Red is probably a better name than my less marketable name for this movie: Retired Geezers in Love. Red is actually an acronym for Retired and Extremely Dangerous. And speaking of geezers, who in Hollywood more falls into the extreme geezer crowd than Ernest Borgnine, age 94. In Red he plays Henry, the super sensitive records keeper apparently tied to his desk in a vault in the bowels of the CIA.
You have to look hard to find a younger person in this movie. So you will have to settle for middle-aged people instead: Mary-Louise Parker (age 46) as Sarah Ross and Karl Urban (age 38) as agent William Cooper. In case you are wondering, the CIA is full of agents who make James Bond look amateurish. One of them is Frank Moses (Bruce Willis, age 56, and looking much older) who is unhappily retired in Cleveland where nothing interesting ever happens. He is reduced to making telephone friends with a woman named Sarah in Kansas City, who from her desk on an open floor of an enormous insurance company makes sure that Frank gets his annuity check every month.
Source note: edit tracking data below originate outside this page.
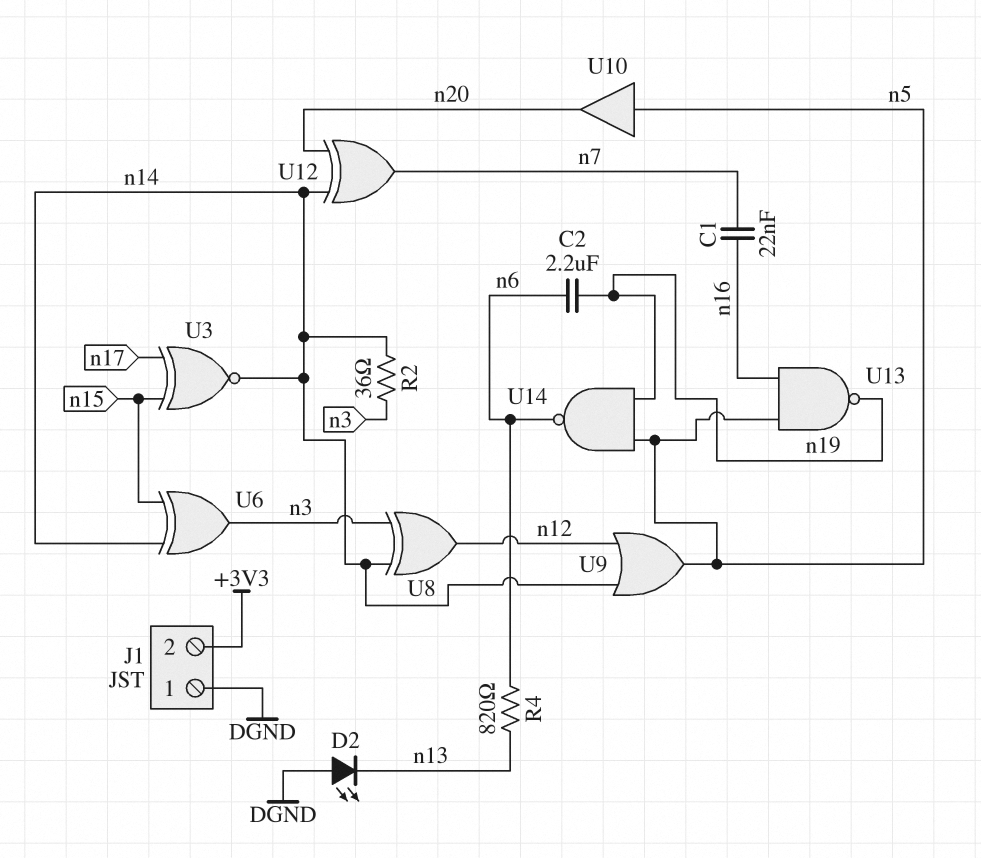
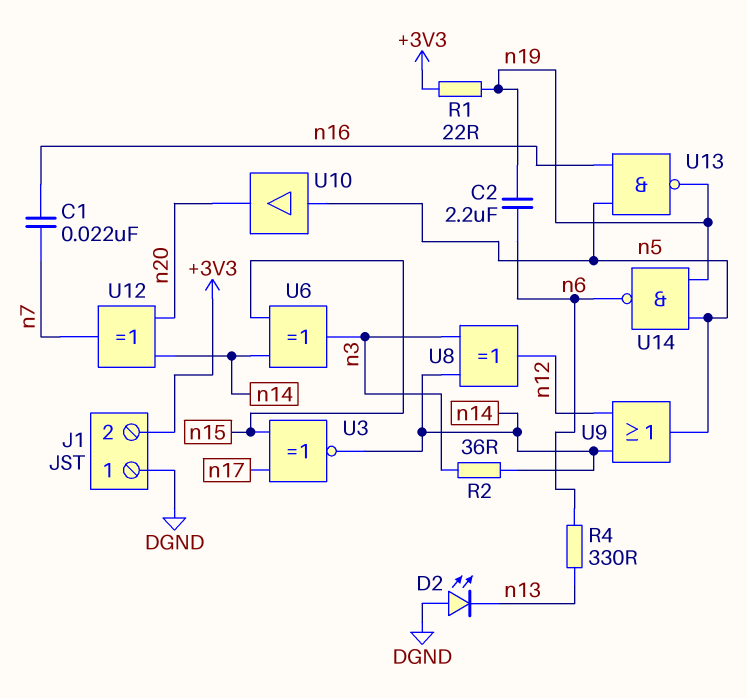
R1: none -> 22 (+3V3, n19)
R4: 820 (n6, n13) -> 330 (n6, n13)

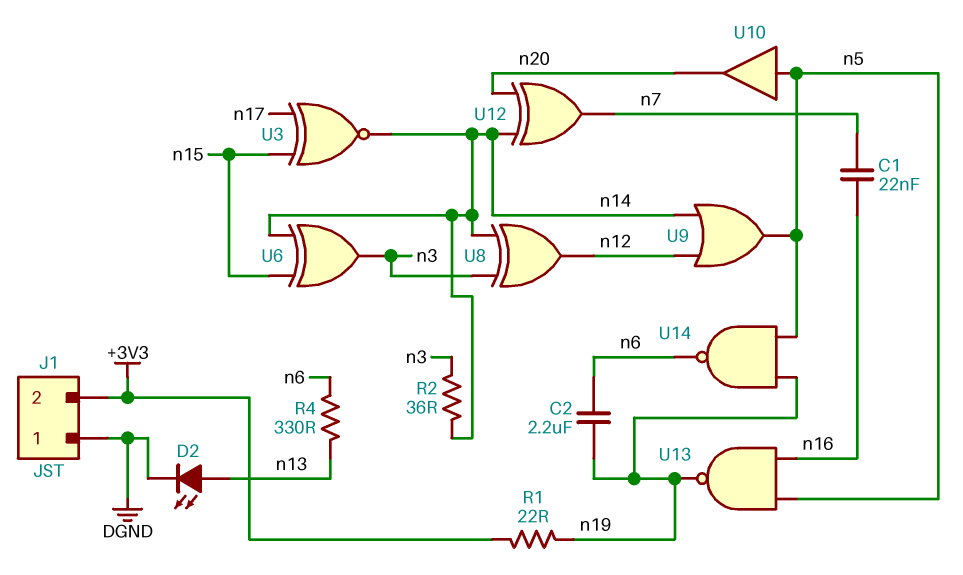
D2: LED (A DGND, K n13) -> LED (A n13, K DGND)

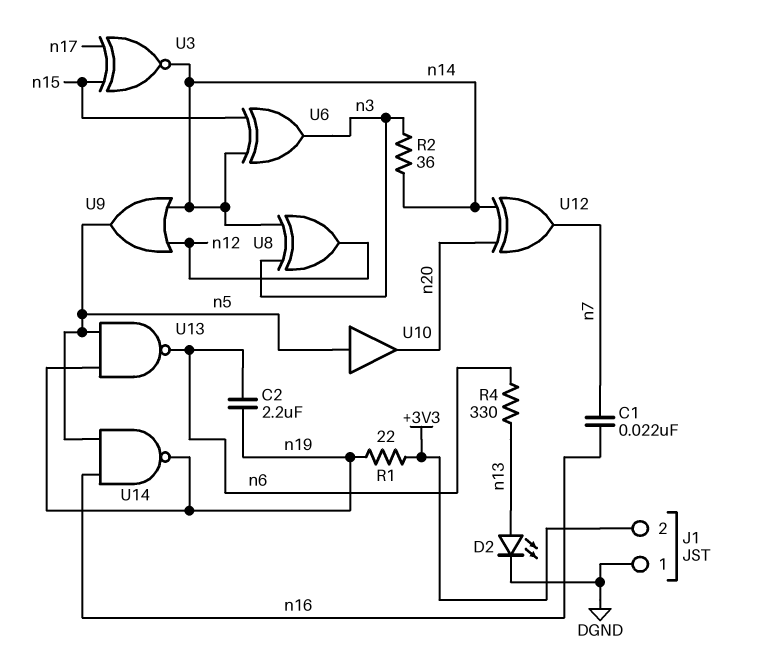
U13: NAND (in n5, in n16, out n19) -> NAND (in n5, in n19, out n6)
U14: NAND (in n5, in n19, out n6) -> NAND (in n5, in n16, out n19)

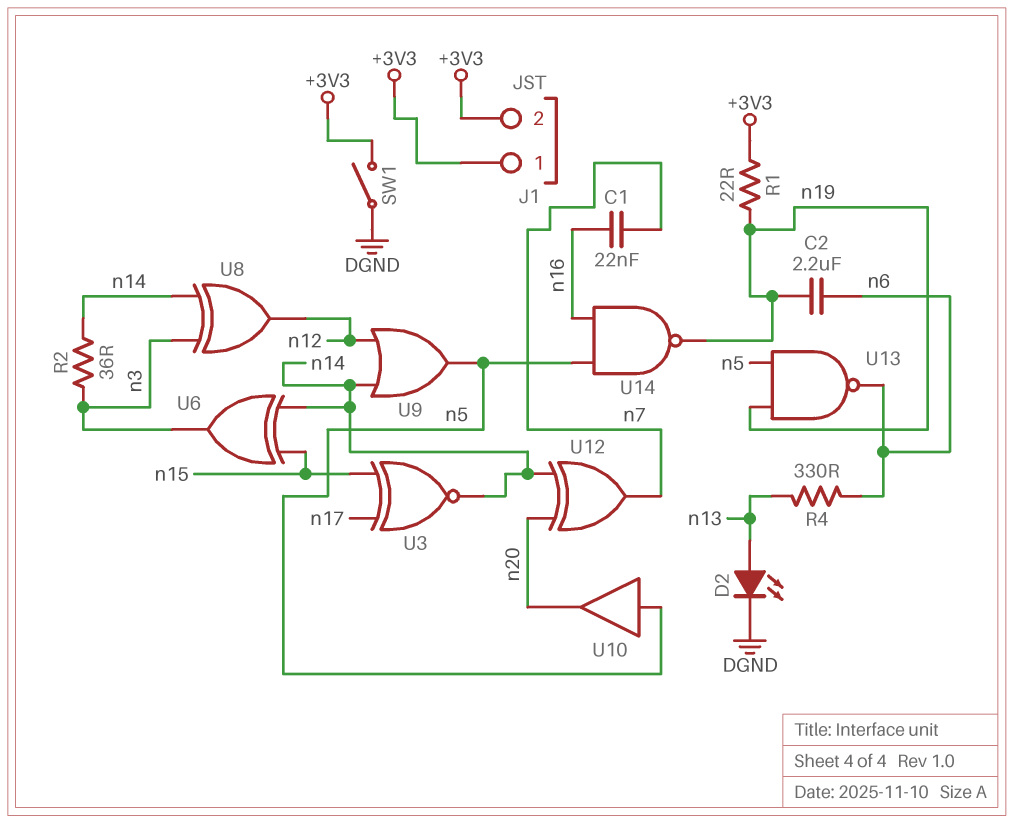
J1 pin 1: DGND -> +3V3
SW1: none -> switch (+3V3, DGND)

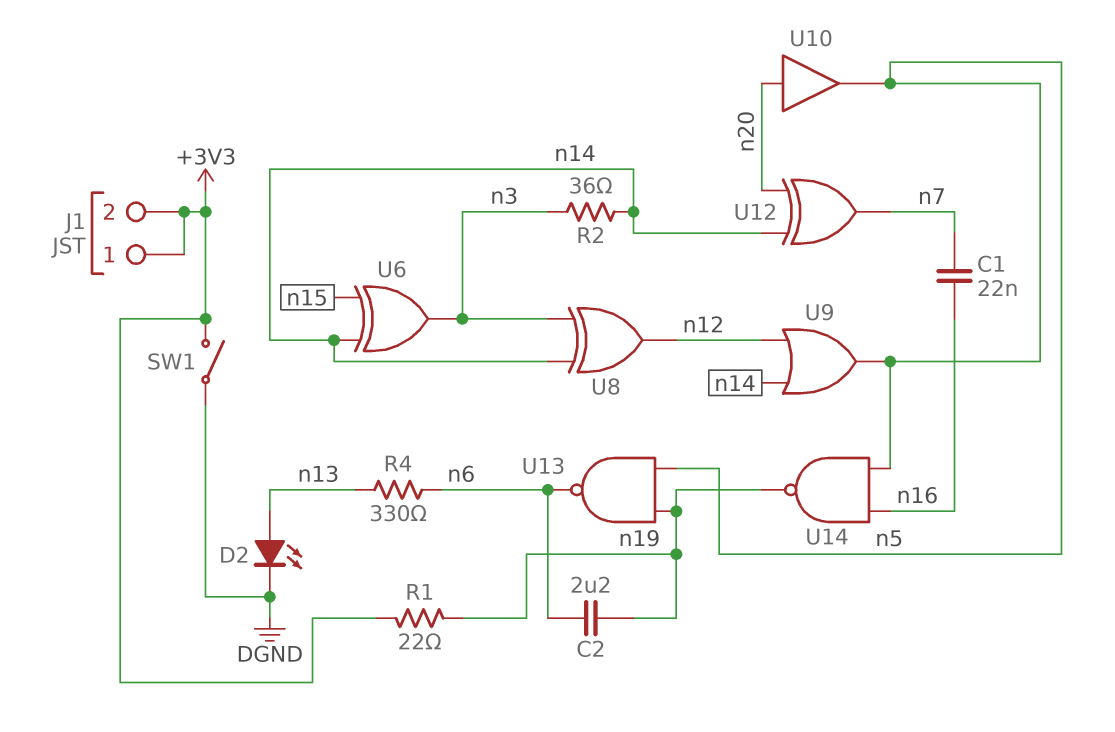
U3: XNOR (in n15, in n17, out n14) -> none
U10: buffer (in n5, out n20) -> buffer (in n20, out n5)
Frank keeps tearing up his check so he has an excuse to call and chat with her. He is so enamored with her that he starts reading the same trashy romance novels that she is reading. Eventually he decides to visit her in Kansas City, pretending to be there on business.
Before Frank can do so, some very lethal spooks decide he must die and stage a 3 a.m. attack on his house. This would mean quick death for most of us, but is not a problem if you are a CIA RED agent. His house may be riddled and crumbling from all the automatic weapon fire, but Frank can easily dodge all these bullets, kill all of his attackers and high tail it to Kansas City.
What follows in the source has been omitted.